En réalité, nous avons peu d’information sur ce qui se passe réellement en Arménie. Et quand nous en avons, les faits viennent démentir cette vision idyllique de nos « experts en tout » médiatiques.
Pour preuve, l’histoire du journaliste Leo Nicolian.
Leo Nicolian est franco-arménien. Il est né au Liban, et se considère, selon la fameuse formule de Charles Aznavour, 100% français et 100% arménien. Il fut, en 1981, le plus jeune animateur de la radio libre, inventée sous Mitterrand : La voix du Cèdre, première radio destinée à la communauté libanaise, puis la première radio de la communauté arménienne. Il entre ensuite à l’AFP, puis travaille comme reporter de guette à TF1 et France Télévisions.
Il est ce qu’on pourrait appeler un « journaliste à l’ancienne », c’est à dire qu’il ne laisse pas ses propres opinions, ses passions, l’emporter sur la réalité des faits. Son seul credo, c’est la détestation de la guerre, de toutes les guerres, sur lesquelles il partage la vision de Paul Valéry : « La guerre est un massacre de gens qui ne se connaissent pas, au profit de gens qui se connaissent mais ne se massacrent pas ».
Il fut l’ami de Monte Melkonian, l’un des fondateurs de l’ASALA, mais n’a jamais , dans ses articles et reportages, argumenté en faveur de l’invasion de l’Azerbaïdjan et l’occupation du Karabakh. Il a toujours appuyé les démarches de paix, appelé à la protection des populations arméniennes, dont il a toujours été un acharné défenseur.
Le mois dernier, Leo Nicolian a été reçu avec les honneurs à Voskepar, cette ville arménienne proche des villages azerbaïdjanais occupés qui vont être rendus à l’Azerbaïdjan. Il fut l’un des rares journalistes à donner la parole aux villageois, inquiets pour leur sort, mais qui espèrent un retour aux bonnes relations de voisinage qui existaient d’un côté et de l’autre de la frontière avant l’invasion de 1992-1993.

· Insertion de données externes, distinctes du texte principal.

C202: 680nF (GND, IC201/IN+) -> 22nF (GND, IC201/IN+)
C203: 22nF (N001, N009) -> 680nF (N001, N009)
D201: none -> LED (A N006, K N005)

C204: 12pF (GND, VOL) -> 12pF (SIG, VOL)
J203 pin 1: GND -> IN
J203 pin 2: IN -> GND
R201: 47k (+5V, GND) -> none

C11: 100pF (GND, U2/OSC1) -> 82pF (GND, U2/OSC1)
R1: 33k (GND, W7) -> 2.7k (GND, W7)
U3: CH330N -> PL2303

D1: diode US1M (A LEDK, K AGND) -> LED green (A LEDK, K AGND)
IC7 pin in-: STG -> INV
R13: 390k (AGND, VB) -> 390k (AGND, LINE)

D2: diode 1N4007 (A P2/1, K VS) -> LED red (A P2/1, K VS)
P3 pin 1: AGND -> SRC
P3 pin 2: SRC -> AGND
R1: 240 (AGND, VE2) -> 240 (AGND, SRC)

Oui mais voilà. Leo Nicolian est une grande gueule qui n’hésite pas à apostropher publiquement les politiques qui se vautrent dans le mensonge et la dissimulation.
Il dénonce le financement de la campagne présidentielle de Macron en 2017 par le premier ministre et homme d’affaire libanais Saad El-Hariri. Puis, en 2019, lors d’un voyage à Amiens, il fait avouer publiquement à Macron que la France est à l’origine de la fameuse répartition confessionnelle du pouvoir au Liban qui a ruiné celui-ci, ce que la France avait naturellement toujours nié auparavant. L’interview fera le tour du monde et vaudra à Nicolian une avalanche de convocations dans les commissariats et des contrôles d’identité à répétition.
Après avoir filmé à Paris un homme qui se complaisait à regarder, dans le bus, des images de palestiniens massacrés, et lui avoir demandé « ce qu’il pensait de la politique génocidaire d’Israël à l’égard des enfants palestiniens », il a été le cible de l’avocat William Goldnadel, qui l’accuse d’antisémitisme, et des mouvements extrémistes pro-israéliens qui le menacent de mort et tentent de s’introduire dans son domicile.
Il invective Anne Hidalgo pour sa gestion catastrophique de Paris, ce qui lui vaut d’être traduit en justice, malgré la protection supposée de la liberté de la presse.
Enfin, il relaie les informations diffusées par les medias arméniens sur les faits de corruption dont l’ancienne ambassadrice de France à Erevan, Anne Louyot aurait été l’auteur, ce qui vaudra à celle-ci d’être remplacée par Olivier Decottignies, et sur Olivier Decottignies lui-même, accusé, par les mêmes medias arméniens de pédophilie pour des faits qui se seraient déroulés lors de son précédent poste diplomatique au Kurdistan irakien.
Enfin, il révèle les dessous de l’affaire Martin Ryan, cet entrepreneur français établi à Bakou, qui, manipulé, ainsi qu’un journaliste azerbaïdjanais, par les services secrets français, s’était livré à des opérations d’espionnage avant de se faire « serrer » par la police de Bakou.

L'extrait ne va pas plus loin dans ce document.